TOMORROW (June 29): Cisco SD-WAN CVE-2026-20262. Actively exploited. LAST ACTIVE KEV DEADLINE OF THE PERIOD. Dedicated advisory.
OVERDUE — June 26 (+2): QUADRUPLE — Ubiquiti UniFi OS CVE-2026-34908/34909/34910 + Lantronix EDS5000 CVE-2025-67038.
OVERDUE — June 23 (+5): TRIPLE — Chromium V8 + Arista EOS + Cisco SD-WAN CVE-2026-20245.
OVERDUE — June 22 (+6): LiteLLM CVE-2026-42271.
OVERDUE — June 21 (+7): Splunk CVE-2026-20253 (actively exploited).
OVERDUE — June 19 (+9): Joomla CE + SolarWinds.
OLDER OVERDUE: LiteSpeed +10, Oracle PS +13, Ivanti +14, Check Point +17, Nx Console +18, Mirasvit +22, Android +23, PAN-OS +27.
After June 29: The active KEV calendar for this reporting period clears. 22 CISA KEV additions in 28 days under BOD 26-04’s accelerated 3-day mandate — the most aggressive KEV cadence since the directive was established. 25 overdue KEVs remain. Cisco SD-WAN tomorrow is the final entry.
Updates on Items from Previous Reports
PTC Windchill CVE-2026-12569: Deadline today. Webshells confirmed. IoCs published. Dedicated advisory.
Cisco UCM CVE-2026-20230: Deadline today. Patch available since June 3. Dedicated advisory.

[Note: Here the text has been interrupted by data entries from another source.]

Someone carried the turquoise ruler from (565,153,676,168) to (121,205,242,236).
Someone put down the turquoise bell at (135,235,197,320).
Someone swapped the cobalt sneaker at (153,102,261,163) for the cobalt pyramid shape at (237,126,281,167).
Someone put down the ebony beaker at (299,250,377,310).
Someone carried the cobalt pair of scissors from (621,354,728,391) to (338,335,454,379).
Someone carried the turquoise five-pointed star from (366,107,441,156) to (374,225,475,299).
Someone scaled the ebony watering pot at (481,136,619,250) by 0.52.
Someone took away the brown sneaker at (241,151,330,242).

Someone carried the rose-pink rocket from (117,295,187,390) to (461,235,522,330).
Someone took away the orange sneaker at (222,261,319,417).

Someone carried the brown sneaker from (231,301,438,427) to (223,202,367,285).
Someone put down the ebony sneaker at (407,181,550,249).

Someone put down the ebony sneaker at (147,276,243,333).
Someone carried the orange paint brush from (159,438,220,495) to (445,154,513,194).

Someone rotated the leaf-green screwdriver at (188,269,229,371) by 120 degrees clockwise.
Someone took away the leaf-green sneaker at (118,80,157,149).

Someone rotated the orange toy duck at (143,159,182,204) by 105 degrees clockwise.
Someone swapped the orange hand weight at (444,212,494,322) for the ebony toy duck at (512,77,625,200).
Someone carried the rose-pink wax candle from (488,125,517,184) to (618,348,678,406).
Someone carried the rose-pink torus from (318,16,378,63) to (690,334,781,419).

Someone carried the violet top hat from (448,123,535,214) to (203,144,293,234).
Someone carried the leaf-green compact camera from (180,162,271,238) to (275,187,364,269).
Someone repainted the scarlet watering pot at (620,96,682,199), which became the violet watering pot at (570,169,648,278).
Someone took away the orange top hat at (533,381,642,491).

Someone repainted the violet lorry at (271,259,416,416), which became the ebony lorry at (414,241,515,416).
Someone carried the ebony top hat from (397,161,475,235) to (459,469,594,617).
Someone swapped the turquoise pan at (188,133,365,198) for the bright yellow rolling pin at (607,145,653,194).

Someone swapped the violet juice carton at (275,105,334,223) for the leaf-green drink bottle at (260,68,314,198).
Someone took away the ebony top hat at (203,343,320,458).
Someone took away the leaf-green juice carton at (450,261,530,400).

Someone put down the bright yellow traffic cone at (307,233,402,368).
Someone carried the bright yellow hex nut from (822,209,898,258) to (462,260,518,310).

Cisco SD-WAN CVE-2026-20262: Deadline tomorrow — the final active KEV. Actively exploited. Dedicated advisory.
Node.js June 2026 Security Releases: CVE-2026-48930 (CVSS 9.8 TLS rebinding). Upgrade Node.js 22.x and 24.x. Dedicated advisory.
DirtyClone Linux CVE-2026-43503: Local privesc to root. Apply kernel updates. Dedicated advisory.
FortiBleed: 70,000+ Fortinet firewalls compromised. Updated advisory.
cURL 8.21.0: 18 vulnerabilities patched, update rollout continues. Advisory.
FFmpeg: Now two vulnerabilities this period — PixelSmash (June 23) and RASC decoder (today). Update FFmpeg across all dependent applications.
Windows Secure Boot: Certificate expiry is an operational event, not a patch. Apply UEFI firmware updates. The impact will unfold over the coming days as unpatched systems encounter boot failures.
57 dedicated advisories published this period. After tomorrow the KEV calendar clears — this reporting period is effectively complete.
This report is compiled from official vendor advisories, the CISA KEV catalog, the NVD, and primary security research sources including BleepingComputer, The Hacker News, Security.nl, CybersecurityNews.com, Cybersecurity Dive, and Tenable CVE feeds.